The Yellow and the Black

Tobias Jones

In Padua, on 20 January 1976, a young girl called Margherita Magello was repeatedly stabbed and left for dead. She was discovered by Massimo Carlotto, a 19-year-old student radical and member of Lotta Continua, who tried to save her, and, in doing so, got covered in her blood. She died, he was arrested and, a pawn in the struggle between Lotta Continua and the police, was tried for her murder. Just before sentence was pronounced, his lawyer advised him to run. He escaped to Paris and ended up in Mexico, where, in 1985, he was betrayed by a Mexican lawyer and extradited to Italy. Retried, he was found guilty and imprisoned until, in 1993, he was pardoned by the president.
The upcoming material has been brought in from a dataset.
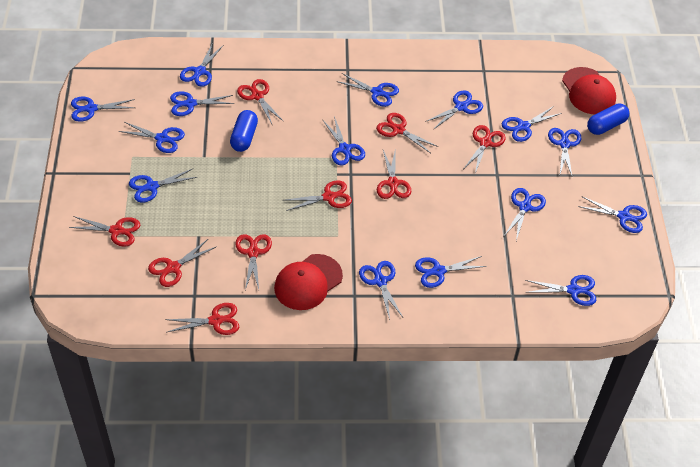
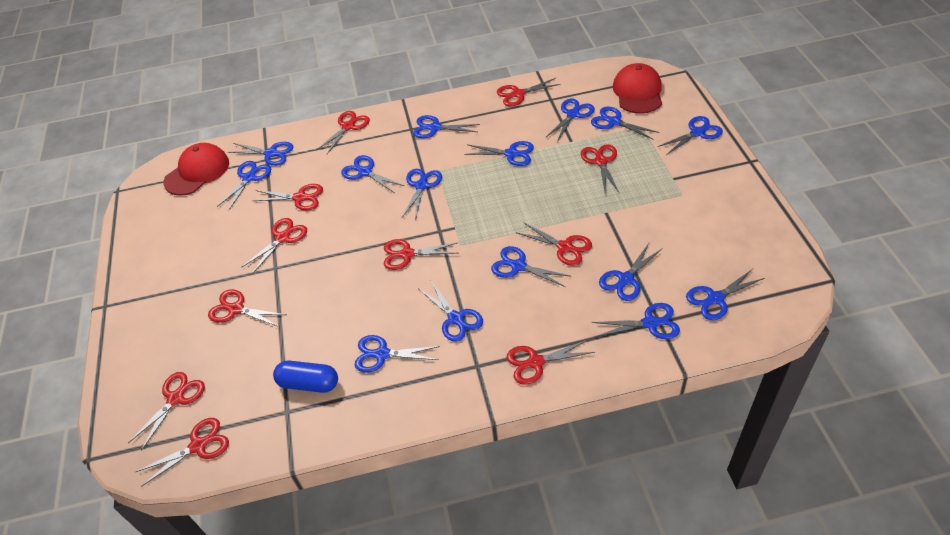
blue capsule: 2 -> 1
red scissors: 9 -> 11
Carlotto is now almost 50, a good-looking, beefy man, normally photographed with a cigar poking out from greying stubble. Last year a film about his life called Il Fuggiasco (‘The Fugitive’) came out in Italy. Since his release, Carlotto has reinvented himself as a writer of hugely popular thrillers. More than merely hard-boiled, his novels are sexy, seedy, cynical and nihilistic, but with moments of idealism. Thanks in part to Carlotto, noir has become the boom genre of Italian publishing. Einaudi have introduced two new imprints, Stile libero and Stile libero Noir. The Sicilian publisher Sellerio is permanently at the top of the bestseller lists thanks to the octogenarian Andrea Camilleri, whose books have also been stylishly adapted for television. Carlo Lucarelli – co-editor of Stile libero Noir and another bestselling writer of thrillers – fronts a TV programme about real murder cases.
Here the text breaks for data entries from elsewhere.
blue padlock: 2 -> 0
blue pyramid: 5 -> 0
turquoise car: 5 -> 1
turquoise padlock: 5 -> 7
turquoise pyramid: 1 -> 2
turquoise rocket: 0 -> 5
The Italian public seem permanently hungry for gialli. In bookshops you find shelf on shelf of Follett and Forsyth translations, as well as Italian thrillers. And when it comes to real-life gialli, practically every news programme announces ‘a gripping new thriller unravelling’ somewhere. Sub judice is ignored as bloodstains, bullet holes and murder weapons are shown, and reporters chase mourning mothers down the street, microphone in hand. As Hitchcock once said, ‘television has brought murder back into the home – where it belongs.’

The greatest asset of the Italian thriller is that the reader doesn’t need to suspend disbelief. So many astonishing and intricate crimes seem to take place in the country that the fictional ones appear perfectly probable. In some thrillers fictional mysteries are blended in with real ones. Carlotto, in his novels, hovers between reality and invention. In the postscript to The Colombian Mule he describes the man on whom one of the characters is based and outlines the techniques he and his fellow prisoners used to protect themselves from sexual predators (‘two of us would wash while the third stood guard, a bathrobe rolled round his left arm and the handle of a frying pan, filed to razor sharpness, clasped in his right hand’). In an author’s note at the end of The Shape of Water, Camilleri says that his book is fiction, even though ‘in recent years reality has seemed bent on surpassing the imagination, if not entirely abolishing it.’